8 Reasons to Visit St. Augustine, Florida’s Historic Coast

by  Evelyn Kanter | May 13, 2015

St. Augustine, Florida, just a half hour from Jacksonville airport, is celebrating its 450th birthday in September. (It was founded 55 years before the Puritans landed at Plymouth Rock!) And while the big fanfare is happening in the fall with a week of concerts, exhibits, re-enactments, and other events, we suggest visiting now to avoid the crowds and premium hotel prices. Here, just a few reasons for why you should visit the historic town.

1. Ghost Tours: Regular hauntings are reported in St. Augustine, from the “ghost bride" who roams the Tolomato Cemetery in her wedding dress to the rumored victims of the 1803 Yellow Fever epidemic, which wiped out one-third of the population in just 60 days. Take a ghostly tour by foot or horse carriage, or head over to the historic St. Augustine Lighthouse -- said to be the most haunted place in town -- for a Dark of the Moon paranormal tour. Don't like phantoms? Daytime views of the Atlantic Ocean and Intercostal Waterway above atop the lighthouse's 219 steps are pretty spectacular, too.

2. Beaches: This is Florida, after all, and there are 42 miles of white sand beaches along the Historic Coast. Vilano Beach is popular with surfers and kite boarders; Anastasia State Park has lovely dunes and a walkers-only section; and Crescent Beach is one of the most scenic and unspoiled beaches in the state.

3. Mission Hombre de Dios: Contrary to popular belief, St. Augustine was not founded by Ponce de Leon, who first visited the New World in 1513 but left shortly after. St. Augustine's true founder is Pedro Menendez de Aviles, and a 208-foot tall stainless steel cross marks the spot where he landed in 1565. The mission is now part of a 27-acre city park that also includes several archeological digs and a shrine to Lady of La Leche, patron saint of mothers. Visit either in the morning, when temps are cooler, or in the evenings, when the cross is lit at night.
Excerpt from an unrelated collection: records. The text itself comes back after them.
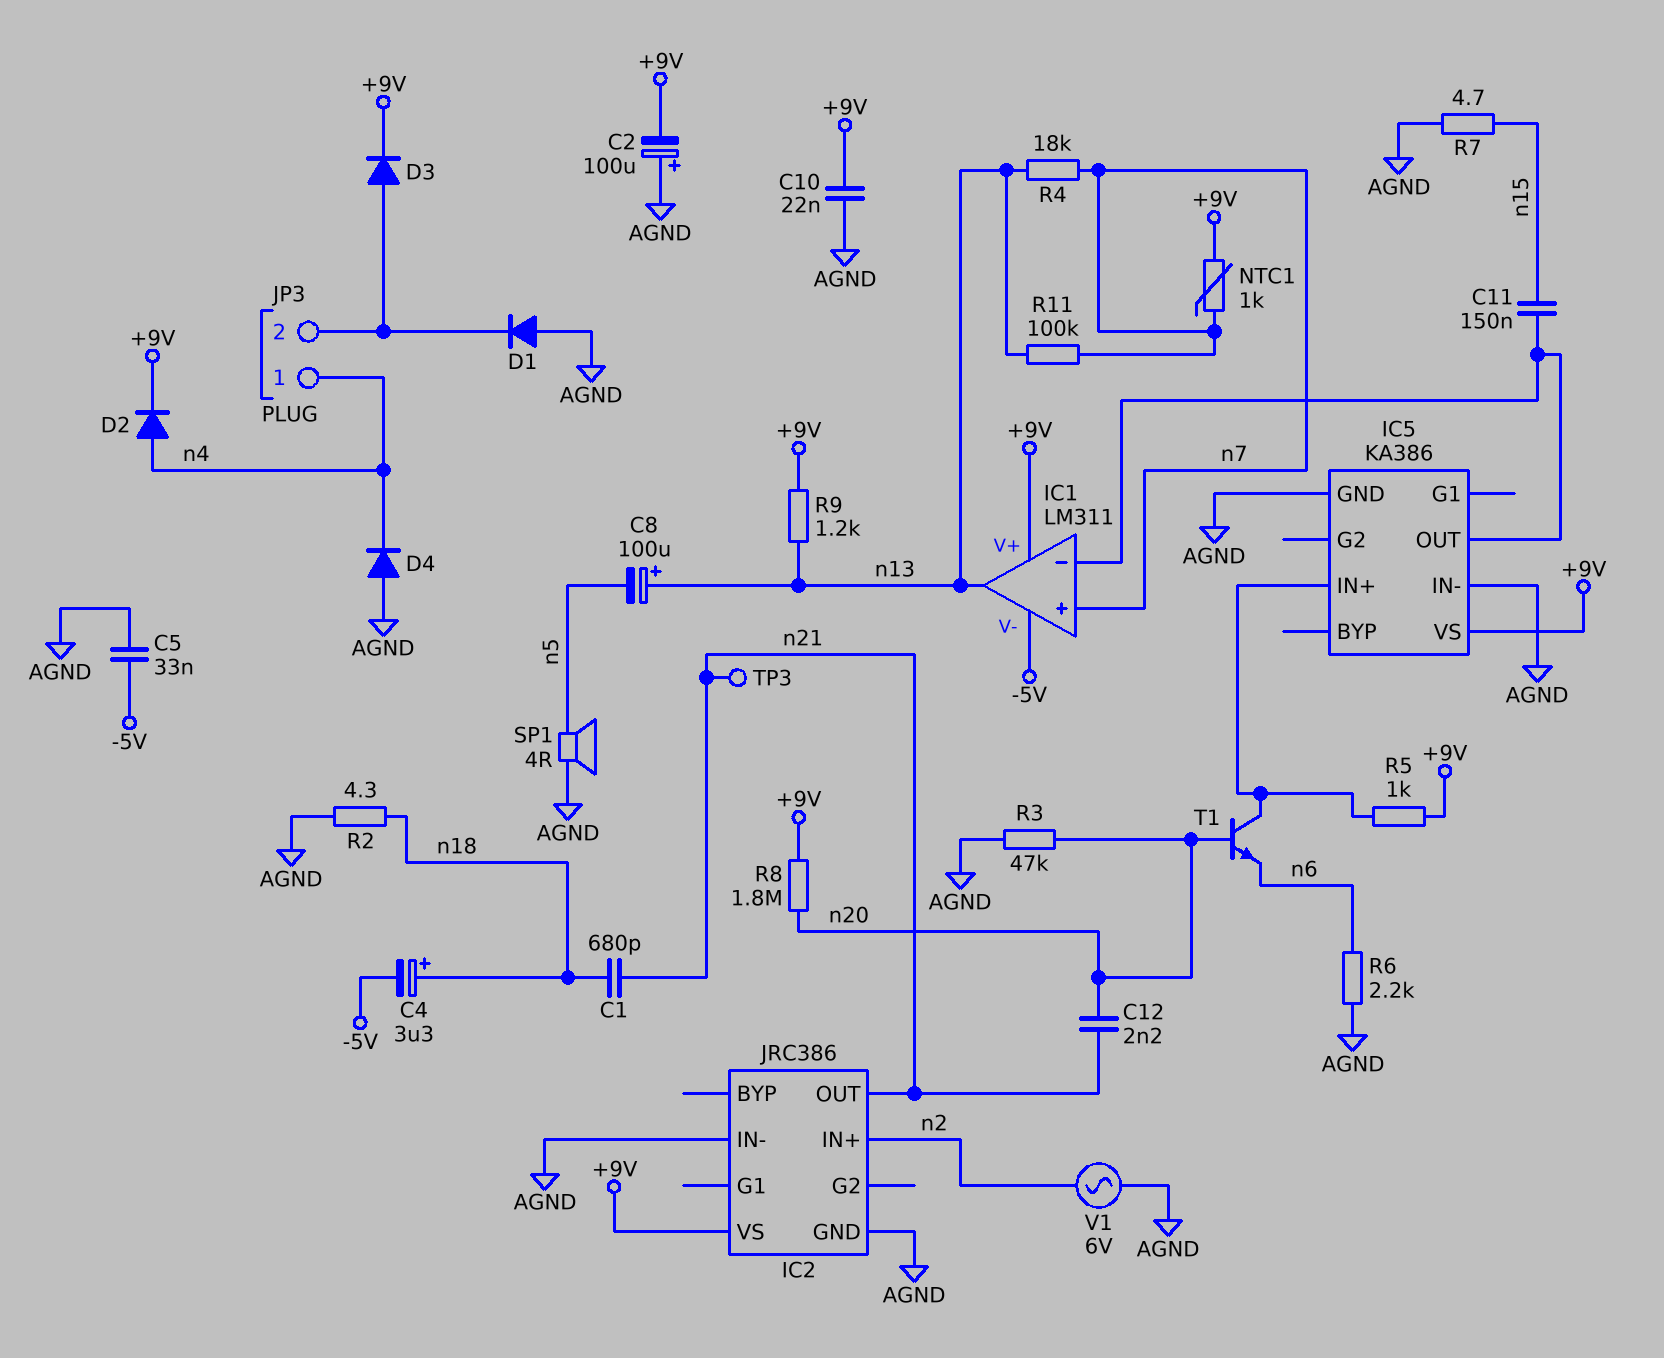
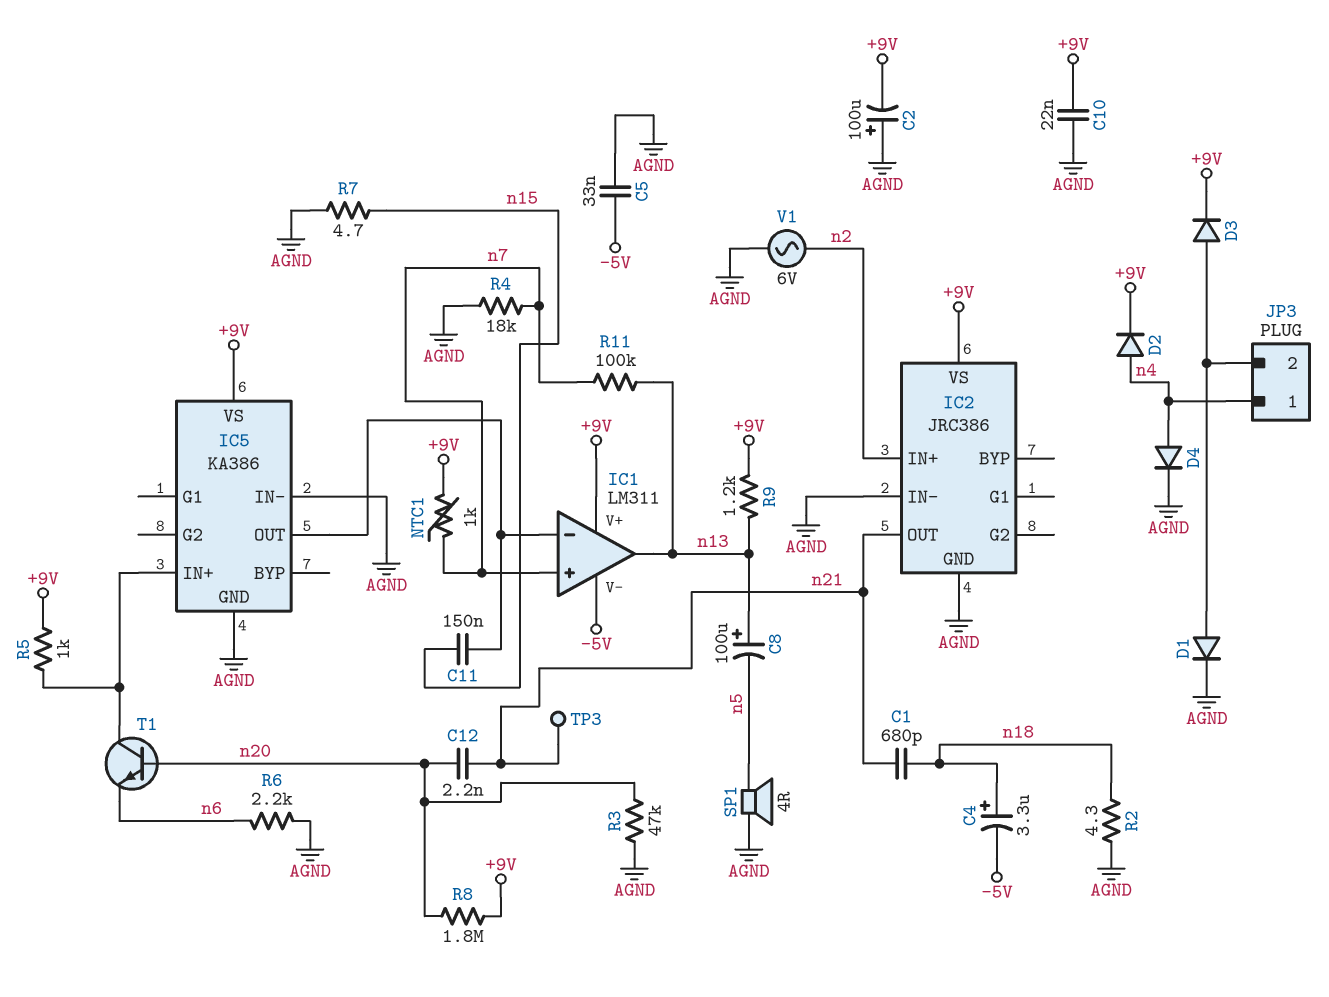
D1: diode (A AGND, K JP3/2) -> diode (A JP3/2, K AGND)
D4: diode (A AGND, K n4) -> diode (A n4, K AGND)
R4: 18k (n7, n13) -> 18k (AGND, n7)

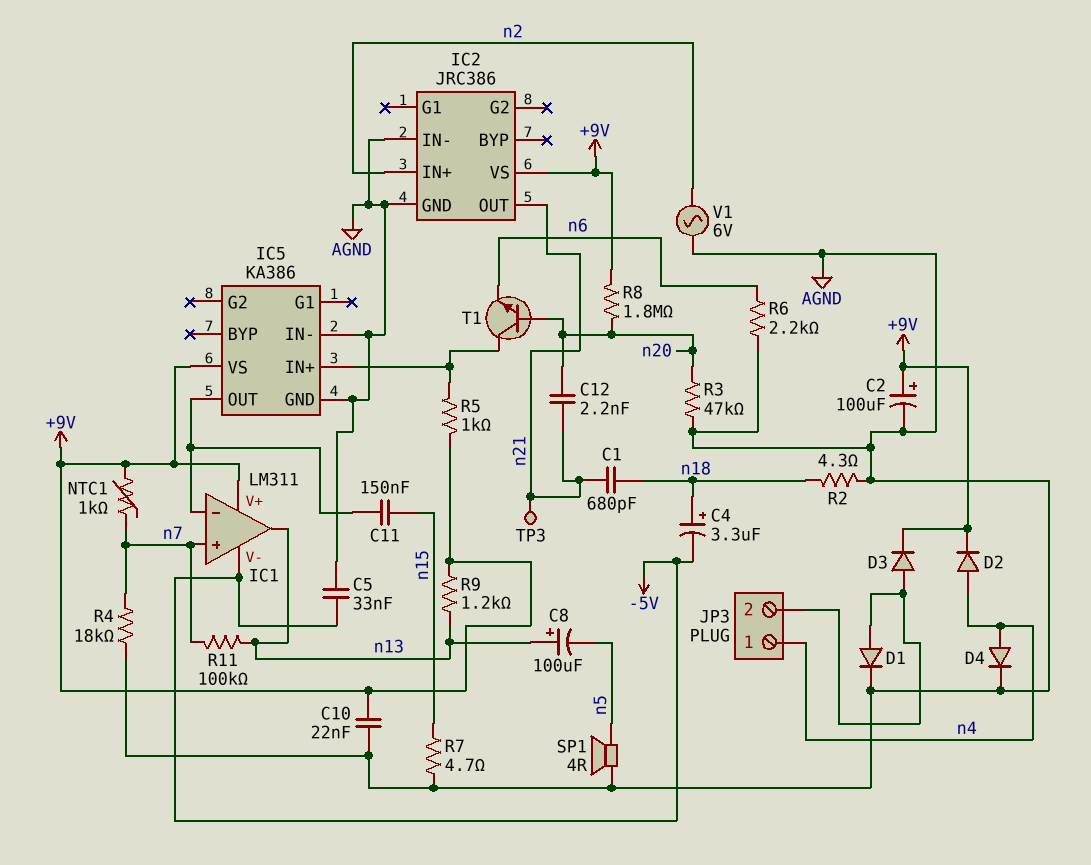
C2: 100uF (plus AGND, minus +9V) -> 100uF (plus +9V, minus AGND)

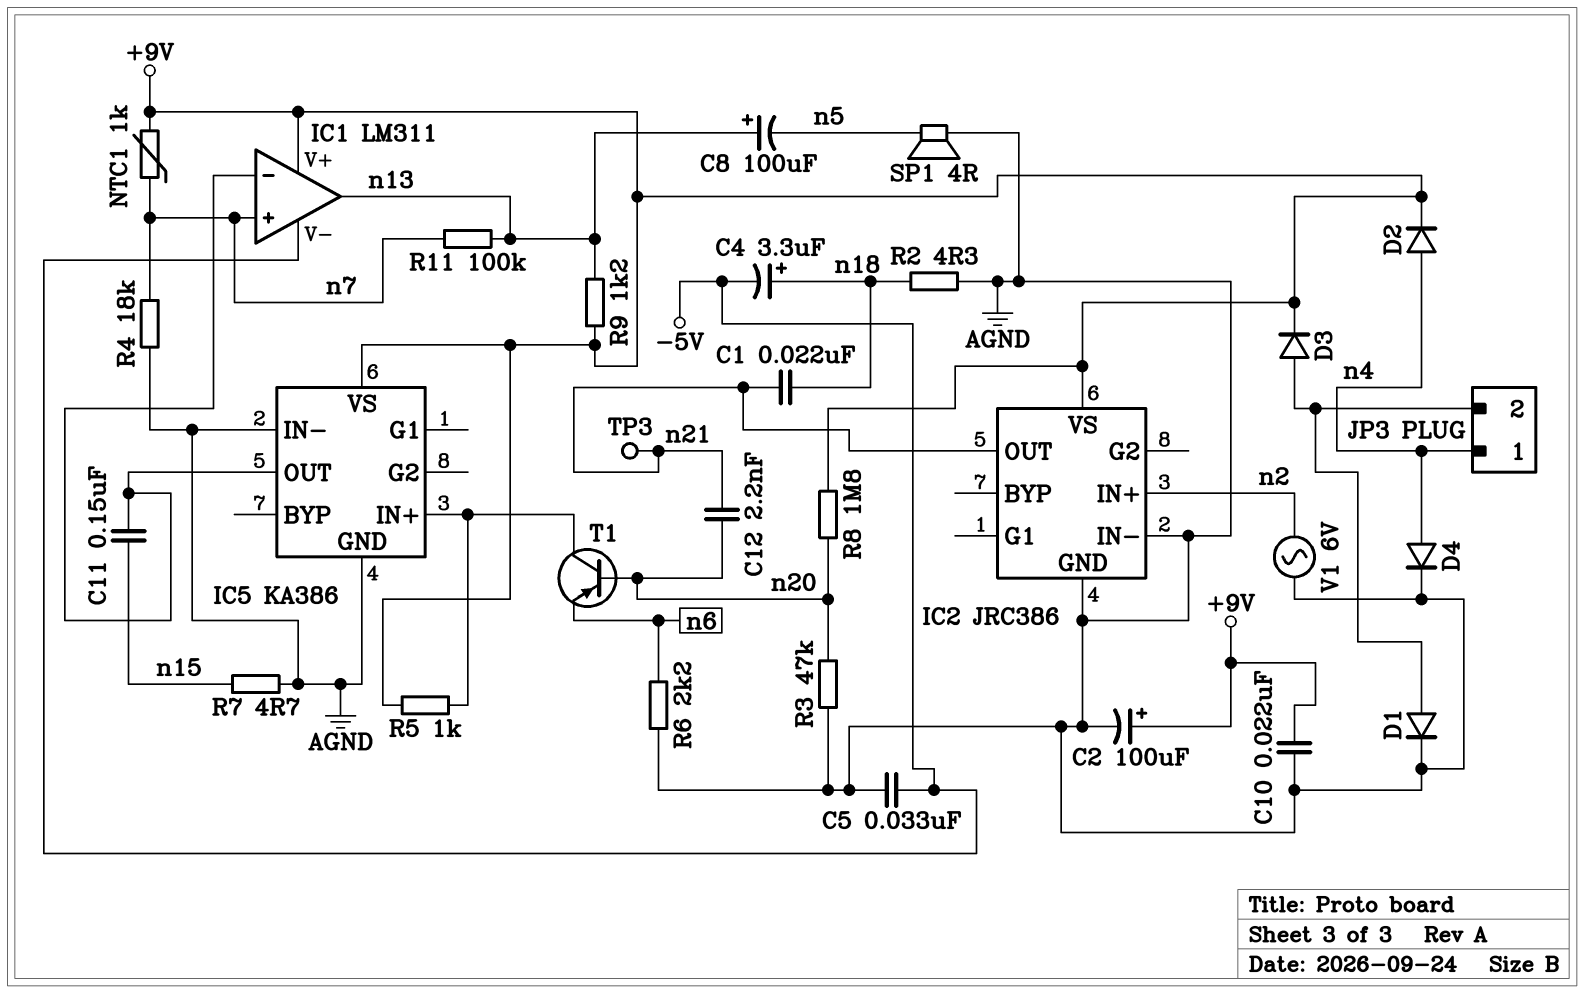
C1: 680pF (n18, n21) -> 22nF (n18, n21)
T1: NPN (B n20, C IC5/IN+, E n6) -> PNP (B n20, C IC5/IN+, E n6)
4. Fountain of Youth: This artesian spring is a site that Ponce de Leon did discover in 1513. Today, it still burbles slightly moldy-tasting water and stands as a theme park, botanical garden, bona fide archeological site, and museum all in one. You'll find peacocks strutting around, dioramas of native Timucuan Indian village life, and sometimes archeological excavations, too.

Flickr / Mitchell Askelson

5. Pirate & Treasure Museum: In the largest pirate museum of its kind, artifacts include 17th century sextants, treasures from the Atocha, and an original 1850 Jolly Roger flag -- one of the only two known to exist. There’s a wall of pirate news, including a 1722 newspaper clipping announcing the death of Bartholemew Robert, the pirate known as Black Bart. It all ends on an upbeat note in the last rooms, with posters, costumes, and videos of Hollywood pirate movies.

6. Colonial Quarter: Walk through re-creations of 16th-, 17th-, and 18th-century settings, including in the homes of soldiers and officers, a blacksmith shop, and a 1782 print shop that published the local newspaper. Interactive exhibits and history re-enactor guides turn facts into fun, while concerts and other events are often held in the evenings.

7. Flagler College: Originally built by railroad and Standard Oil millionaire Henry Flagler in 1888 as the Hotel Ponce de Leon, this sprawling Mediterranean-style building helped launch Florida’s tourism industry. It's now home to a well-regarded liberal arts college, where certain sections are reserved for guided tours. That includes the spectacular Flagler Room, dotted with Austrian chandeliers, Victorian furniture, and a fireplace made of the largest single piece of onyx in the western hemisphere. Even if you don’t take the tour, the grand entry, with its soaring Gilded Age dome and mosaic floors, is worth a visit.

8. Sports: TPC Sawgrass has not one but two championship courses that are open to the public, including the Players Stadium Course that's home to an annual championship with the largest purse in professional golf. Even if you don't play, you can always get a meal and free tour of golf memorabilia -- including the first trophy won by Tiger Woods -- at the clubhouse. Sawgrass also is home to one of the largest shopping malls, for those who consider shopping a recreational sport.